BRASIL — Localizado no extremo Norte de Roraima, na tríplice fronteira entre Brasil, Venezuela e Guiana, o município de Uiramutã voltou a ocupar, pelo terceiro ano consecutivo, a última colocação do país no Índice de Progresso Social (IPS), levantamento que mede a qualidade de vida nos municípios brasileiros.
Com nota 42,44, Uiramutã foi apontado como o município com pior qualidade de vida do Brasil em 2026. Apesar disso, moradores contestam o rótulo e defendem o território como um lugar marcado pela paz, segurança e forte pertencimento cultural.
O IPS avalia indicadores ligados às necessidades humanas básicas, bem-estar e oportunidades, considerando fatores como saneamento, acesso à saúde, educação, segurança e infraestrutura.
Com população majoritariamente indígena — 96,6% dos habitantes se autodeclaram indígenas — o município apresenta características distintas das grandes cidades brasileiras e enfrenta desafios históricos relacionados ao isolamento geográfico e à oferta de serviços públicos.
Chegar a Uiramutã não é simples. O município fica a mais de 300 quilômetros da capital Boa Vista, com mais de cinco horas de percurso em estradas de terra marcadas por lama, buracos e atoleiros, especialmente durante o período chuvoso.
O difícil acesso afeta diretamente o custo de vida local. O combustível é um dos mais caros do estado, ultrapassando R$ 9 por litro, além de impactar o abastecimento de alimentos, medicamentos e serviços.
Recentemente, o município decretou situação de emergência após enchentes isolarem milhares de moradores e comunidades indígenas.
Na sede do município, moradores relatam dificuldades frequentes com o abastecimento de água. Em alguns bairros, famílias chegam a passar dias sem água nas torneiras e dependem de caminhões-pipa particulares ou reservatórios improvisados.
A escassez também afeta comunidades indígenas espalhadas pelo território, onde o acesso a serviços públicos é dificultado pela distância e pela logística.
Na saúde, casos mais complexos precisam ser encaminhados para Boa Vista. Já a rede de assistência social enfrenta sobrecarga e escassez de profissionais especializados.
Apesar das dificuldades, moradores destacam a segurança e a tranquilidade como fatores importantes para a qualidade de vida local.

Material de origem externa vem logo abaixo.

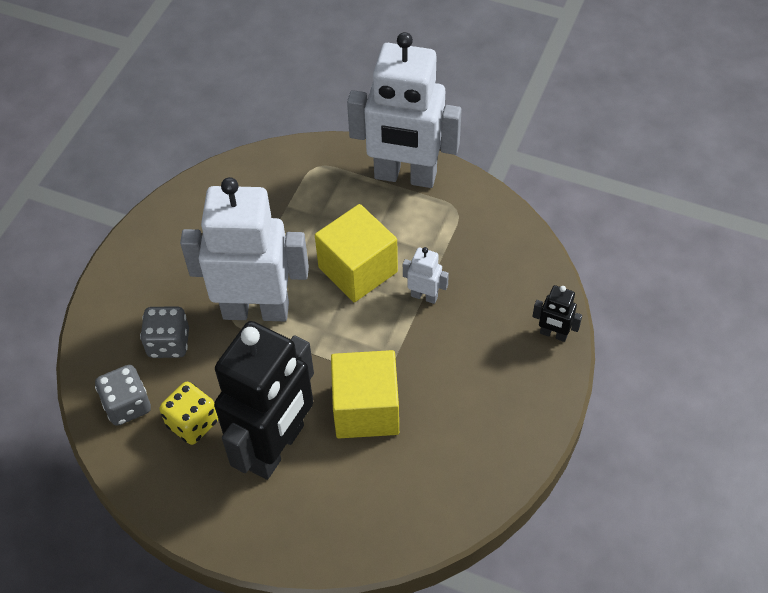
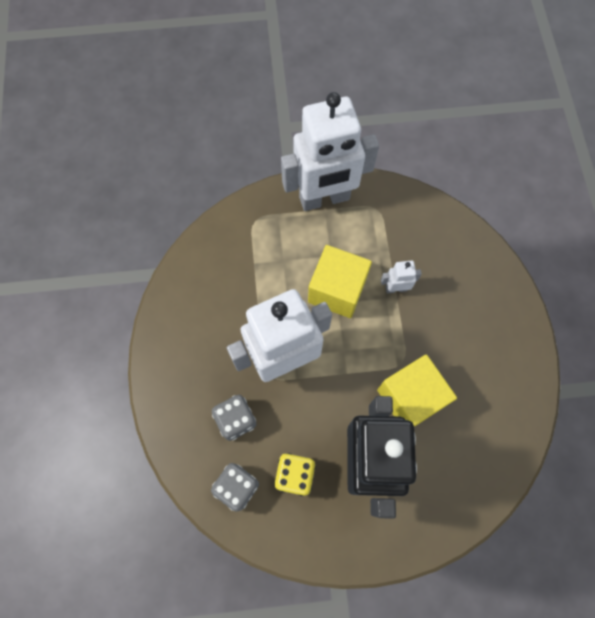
camera: 30 degrees left, 15 degrees up
(553, 334) = (498, 275): black robot -> none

“Moro aqui há quase 30 anos e não penso em sair. Aqui tem paz”, relatou um morador ouvido pela reportagem do g1.
Comércios locais e lideranças afirmam que o município possui grande potencial turístico, com cachoeiras, serras e áreas preservadas, mas o acesso ruim acaba afastando visitantes.
A prefeitura argumenta que parte dos indicadores usados em rankings nacionais não considera as especificidades culturais das comunidades indígenas.
Especialistas, porém, alertam que diferenças culturais não podem servir de justificativa para ausência de políticas públicas.
Para antropólogos ouvidos pela reportagem, é possível respeitar tradições e modos de vida indígenas sem ignorar demandas por saneamento, infraestrutura, água tratada, proteção social e acesso à saúde.